Sounds to me like there's been a whole lotta shite swallowed for a mighty long time there.  Pass.  The people have always been firewood and religion helped fan the flames, at least in america.  I won't speak for europe, but I hear stories.


----------



## DustyInfinity

Horrible things have been done in the name of religion almost from the beginning, but that does not mean humans are just pawns to human judgement and power.  I personally believe in a right and wrong outside of subjective definition.  You don't have to say it is God, but I think people are more than the worst of our tendencies.


----------



## Slyhunter

DustyInfinity said:


> Horrible things have been done in the name of religion almost from the beginning, but that does not mean humans are just pawns to human judgement and power.  I personally believe in a right and wrong outside of subjective definition.  You don't have to say it is God, but I think people are more than the worst of our tendencies.


You can be Atheist and still believe that Intelligent life should be protected above all other life. Do what you will as long as it does not conflict with another person's right to do the same.


----------



## JBvM

DustyInfinity said:


> With religion dying in the United States, and already gone in Europe, what does this do to the concept of inalienable rights?  How does Western Culture define basic human rights without a concept of God?  Does this mean the government is the sole decider on what human dignity and sovereignty is?  What is to stop the government from deciding that political enemies can be used for firewood?  If there are no God given rights, does that mean there are no rights at all?


How does Western Culture define basic human rights without a concept of God?

I didn't know some people think you need a god to argue for basic human rights. How odd. May as well claim people can't be good without the threat of a punishing lord in the skies.

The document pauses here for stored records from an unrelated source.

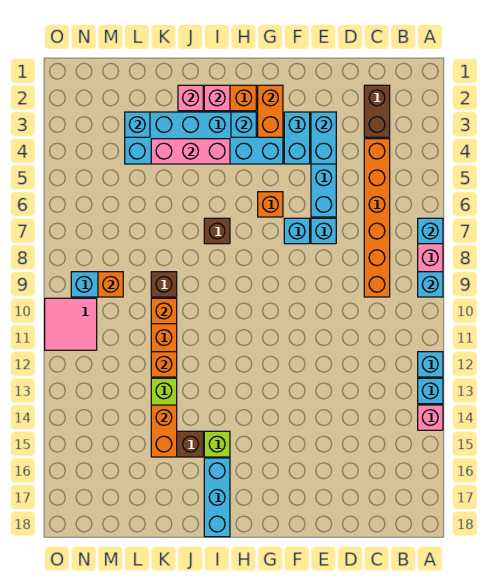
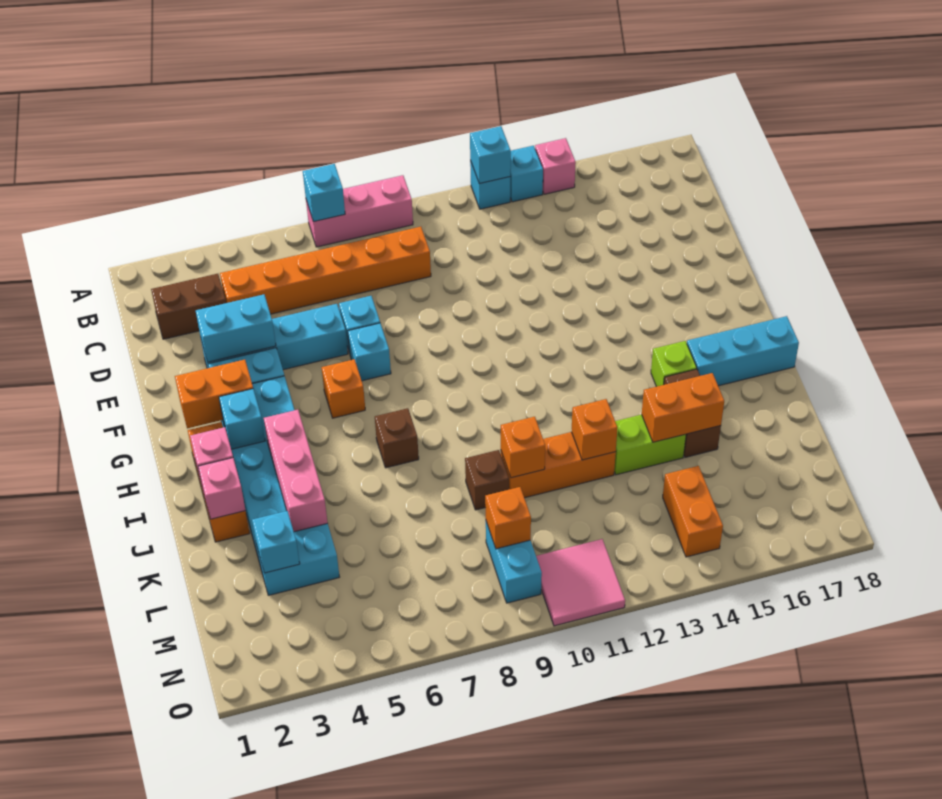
cyan brick A9 level 2 -> cyan brick A12 level 2
none -> orange brick M14:N14 level 1

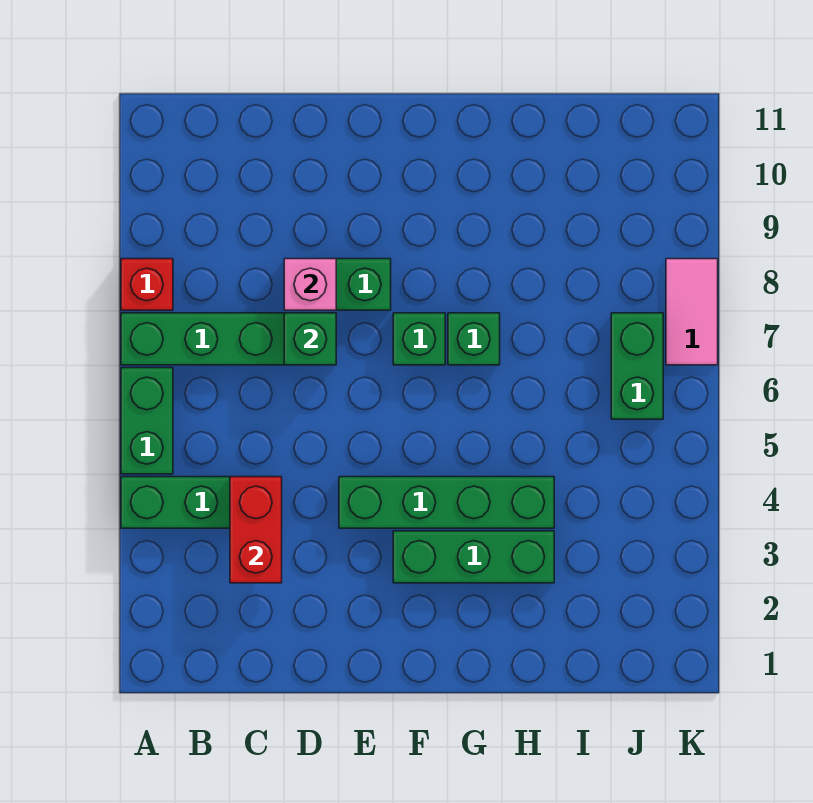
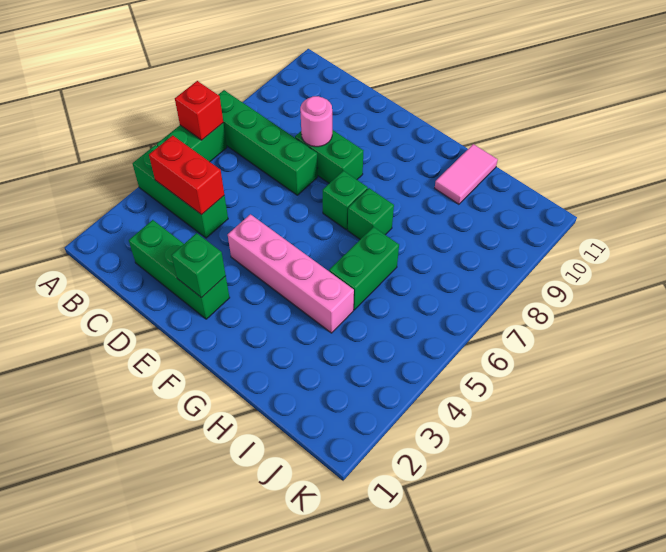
red brick A8 level 1 -> red brick A6 level 2
red brick C3:C4 level 2 -> red brick B4:C4 level 2
green brick D7 level 2 -> green brick E2 level 2
pink brick D8 level 2 -> pink round brick D8 level 2
green brick E4:H4 level 1 -> pink brick E4:H4 level 1
green brick F3:H3 level 1 -> green brick C2:E2 level 1
green brick J6:J7 level 1 -> green brick H5:H6 level 1
pink tile K7:K8 level 1 -> pink tile H10:H11 level 1

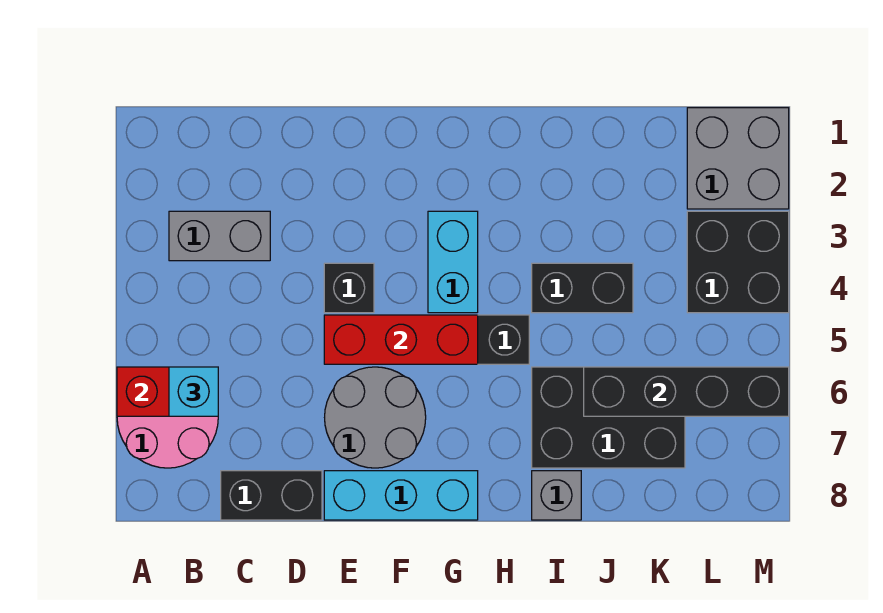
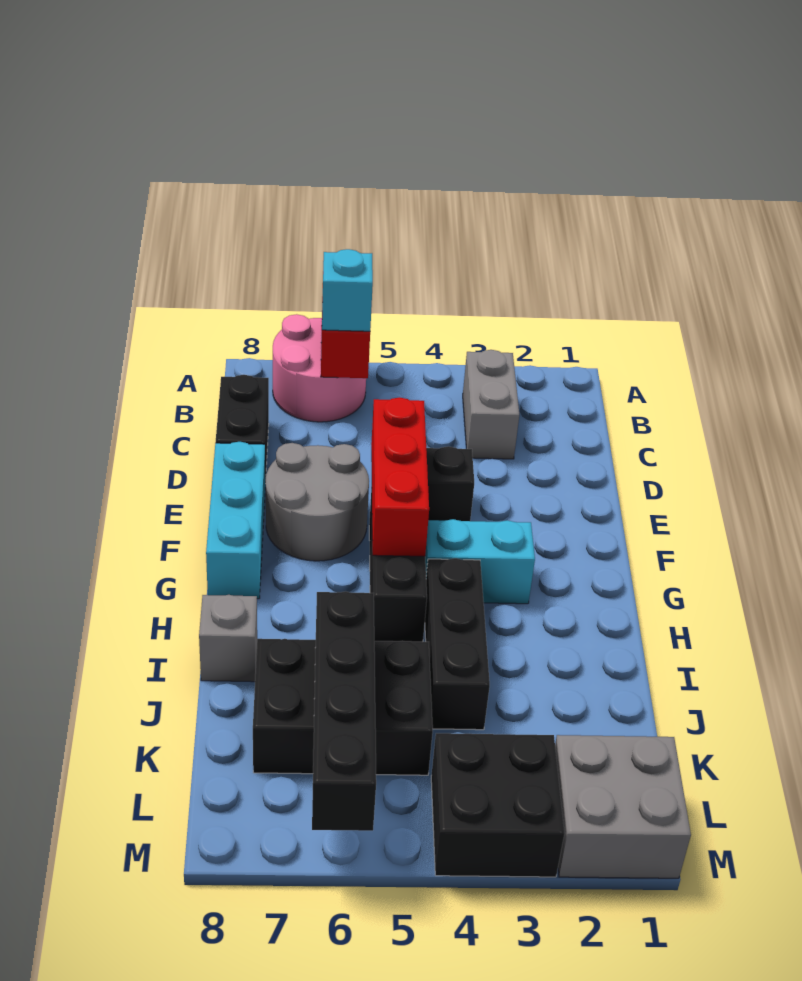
black brick I4:J4 level 1 -> black brick H4:J4 level 1
black brick I6:K7 level 1 -> black brick J5:K7 level 1

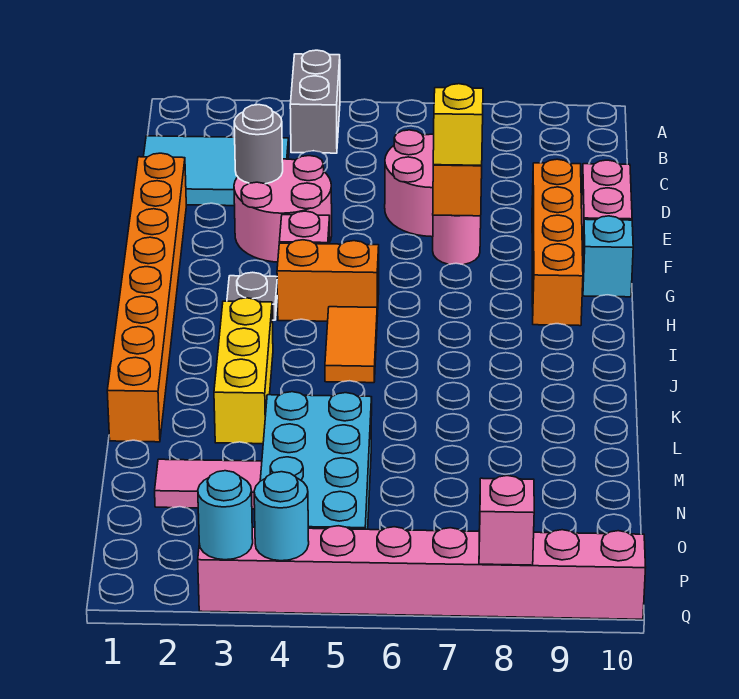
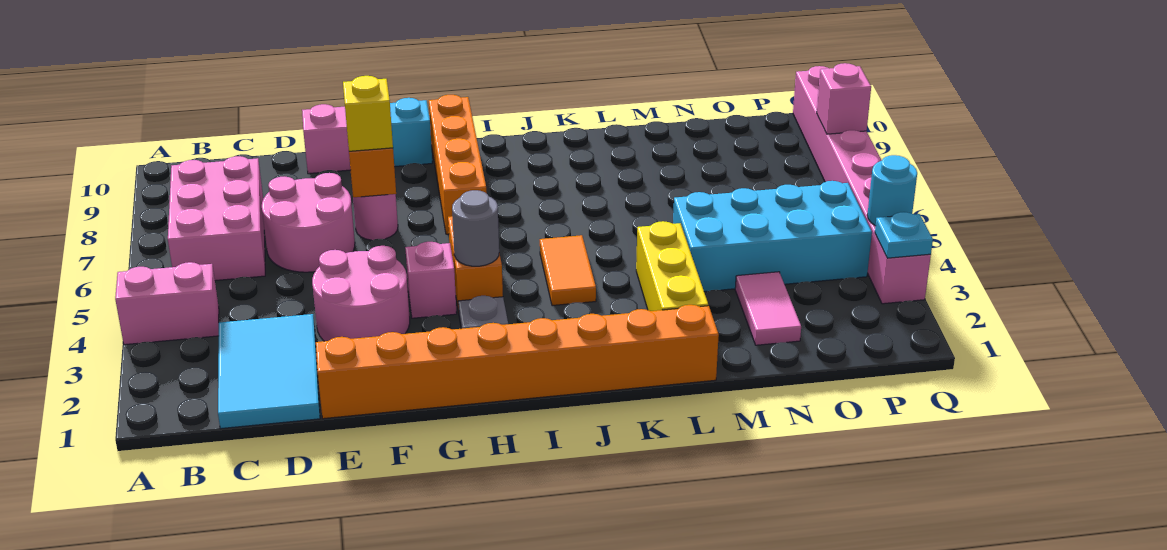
grey brick A4:B4 level 1 -> pink brick A4:B4 level 1
none -> pink brick B6:C8 level 1
grey round brick E3 level 2 -> grey round brick H4 level 2
orange brick E9:H9 level 1 -> orange brick H7:H10 level 1
orange tile I5:J5 level 1 -> orange tile J4:J5 level 1
yellow brick J3:L3 level 1 -> yellow brick L2:L4 level 1
cyan round brick Q3 level 2 -> cyan plate Q3 level 2

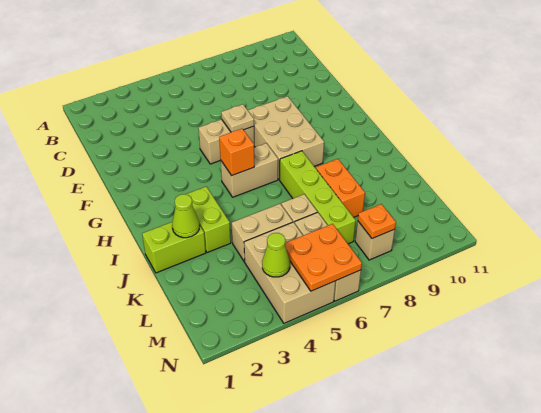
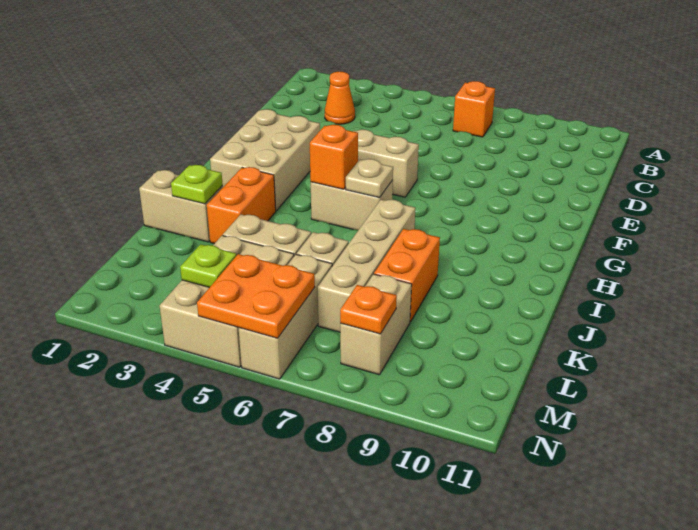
none -> orange brick B7 level 1
none -> orange cone C3 level 1
tan plate F6 level 2 -> tan plate H6 level 2
tan brick F7:H8 level 1 -> tan brick F2:H3 level 1
lime brick I3:J3 level 1 -> orange brick I3:J3 level 1
lime brick I7:L7 level 1 -> tan brick I7:L7 level 1
lime brick J1:J2 level 1 -> tan brick J1:J2 level 1
lime cone J2 level 2 -> lime plate J2 level 2
lime cone M4 level 2 -> lime plate M4 level 2
tan brick M8 level 1 -> tan brick L8:M8 level 1

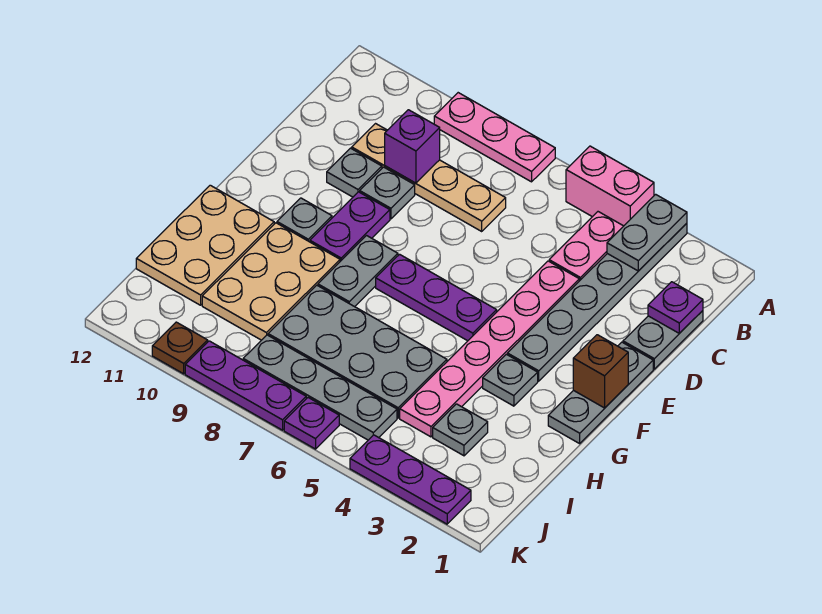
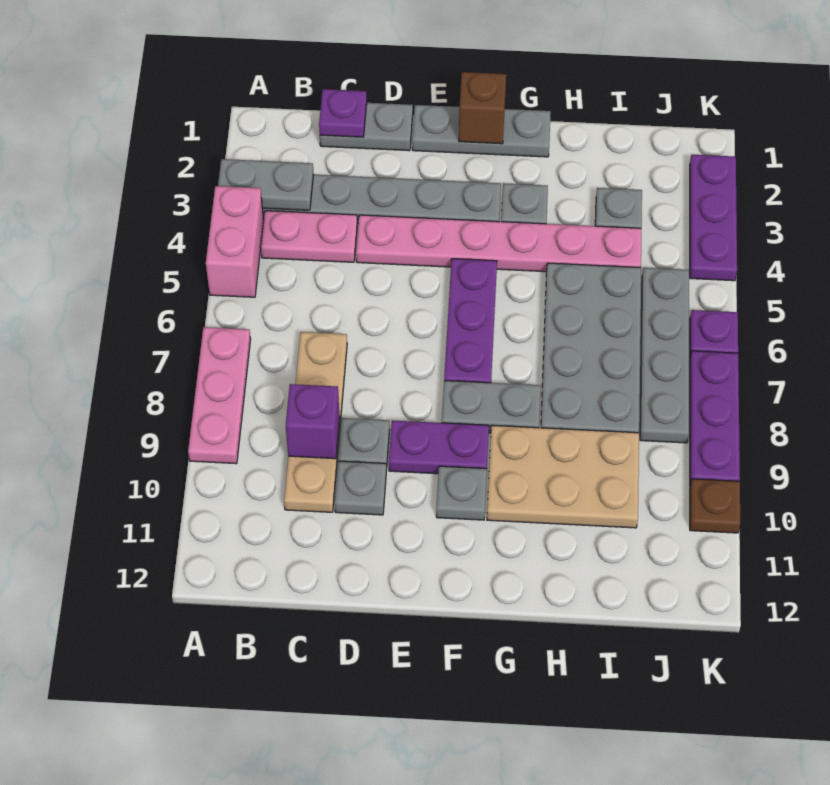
tan plate G11:I12 level 1 -> none

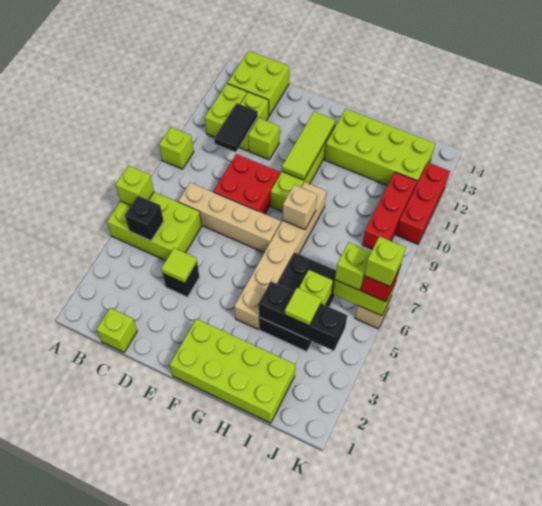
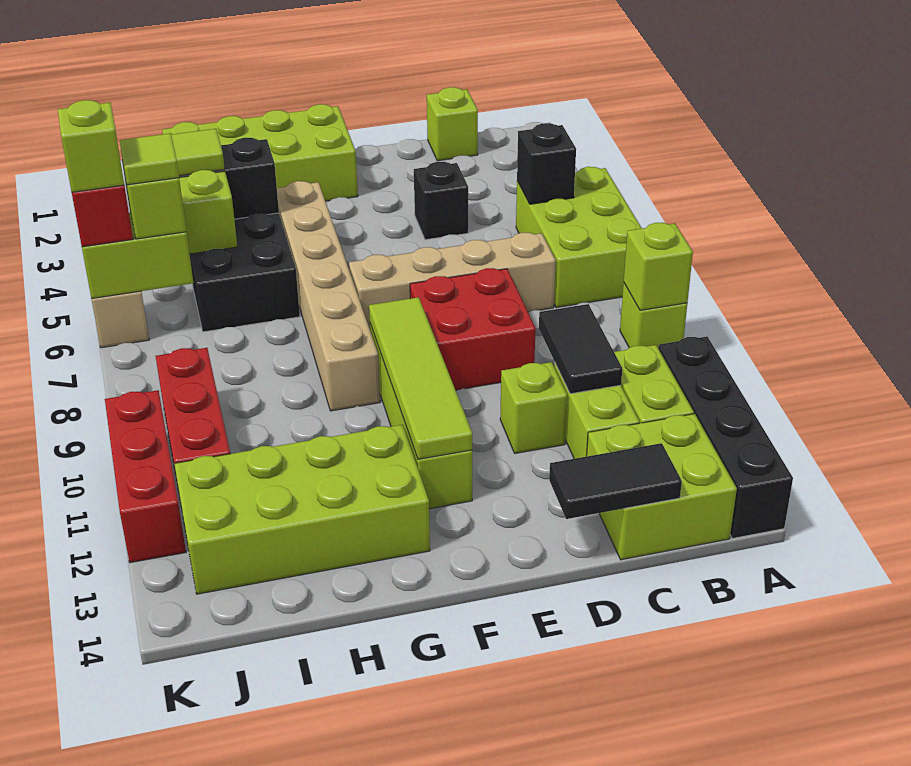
lime brick A5:C6 level 1 -> lime brick A5:B7 level 1
lime brick A6 level 2 -> lime brick A9 level 2
none -> black brick A11:A14 level 1
none -> black tile C14:D14 level 2
lime tile D4 level 2 -> lime tile J6 level 4
lime tile F10:F12 level 2 -> lime tile F9:F12 level 2
tan brick G8 level 2 -> none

We have a US Constitution.It does not need a god approval. It is based on laws


----------



## DustyInfinity

JBvM said:


> DustyInfinity said:
> 
> 
> 
> With religion dying in the United States, and already gone in Europe, what does this do to the concept of inalienable rights?  How does Western Culture define basic human rights without a concept of God?  Does this mean the government is the sole decider on what human dignity and sovereignty is?  What is to stop the government from deciding that political enemies can be used for firewood?  If there are no God given rights, does that mean there are no rights at all?
> 
> 
> 
> How does Western Culture define basic human rights without a concept of God?
> 
> I didn't know some people think you need a god to argue for basic human rights. How odd. May as well claim people can't be good without the threat of a punishing lord in the skies.
> 
> We have a US Constitution.It does not need a god approval. It is based on laws
Click to expand...


So basically, individual rights are completely determined by judges and government?  With the push for a 'flexible' constitution, and with all the anti-nationalism pundits, I am a bit concerned about what human rights will become.


----------



## Slyhunter

DustyInfinity said:


> JBvM said:
> 
> 
> 
> 
> 
> DustyInfinity said:
> 
> 
> 
> With religion dying in the United States, and already gone in Europe, what does this do to the concept of inalienable rights?  How does Western Culture define basic human rights without a concept of God?  Does this mean the government is the sole decider on what human dignity and sovereignty is?  What is to stop the government from deciding that political enemies can be used for firewood?  If there are no God given rights, does that mean there are no rights at all?
> 
> 
> 
> How does Western Culture define basic human rights without a concept of God?
> 
> I didn't know some people think you need a god to argue for basic human rights. How odd. May as well claim people can't be good without the threat of a punishing lord in the skies.
> 
> We have a US Constitution.It does not need a god approval. It is based on laws
> 
> Click to expand...
> 
> 
> So basically, individual rights are completely determined by judges and government?  With the push for a 'flexible' constitution, and with all the anti-nationalism pundits, I am a bit concerned about what human rights will become.
Click to expand...

Individuals should be free to do any damn thing they want as long as it doesn't interfere with another individuals right to do the same.


----------



## JBvM

DustyInfinity said:


> JBvM said:
> 
> 
> 
> 
> 
> DustyInfinity said:
> 
> 
> 
> With religion dying in the United States, and already gone in Europe, what does this do to the concept of inalienable rights?  How does Western Culture define basic human rights without a concept of God?  Does this mean the government is the sole decider on what human dignity and sovereignty is?  What is to stop the government from deciding that political enemies can be used for firewood?  If there are no God given rights, does that mean there are no rights at all?
> 
> 
> 
> How does Western Culture define basic human rights without a concept of God?
> 
> I didn't know some people think you need a god to argue for basic human rights. How odd. May as well claim people can't be good without the threat of a punishing lord in the skies.
> 
> We have a US Constitution.It does not need a god approval. It is based on laws
> 
> Click to expand...
> 
> 
> So basically, individual rights are completely determined by judges and government?  With the push for a 'flexible' constitution, and with all the anti-nationalism pundits, I am a bit concerned about what human rights will become.
Click to expand...

individual rights are completely determined by judges and government? human rights?  wtf are you talking about here?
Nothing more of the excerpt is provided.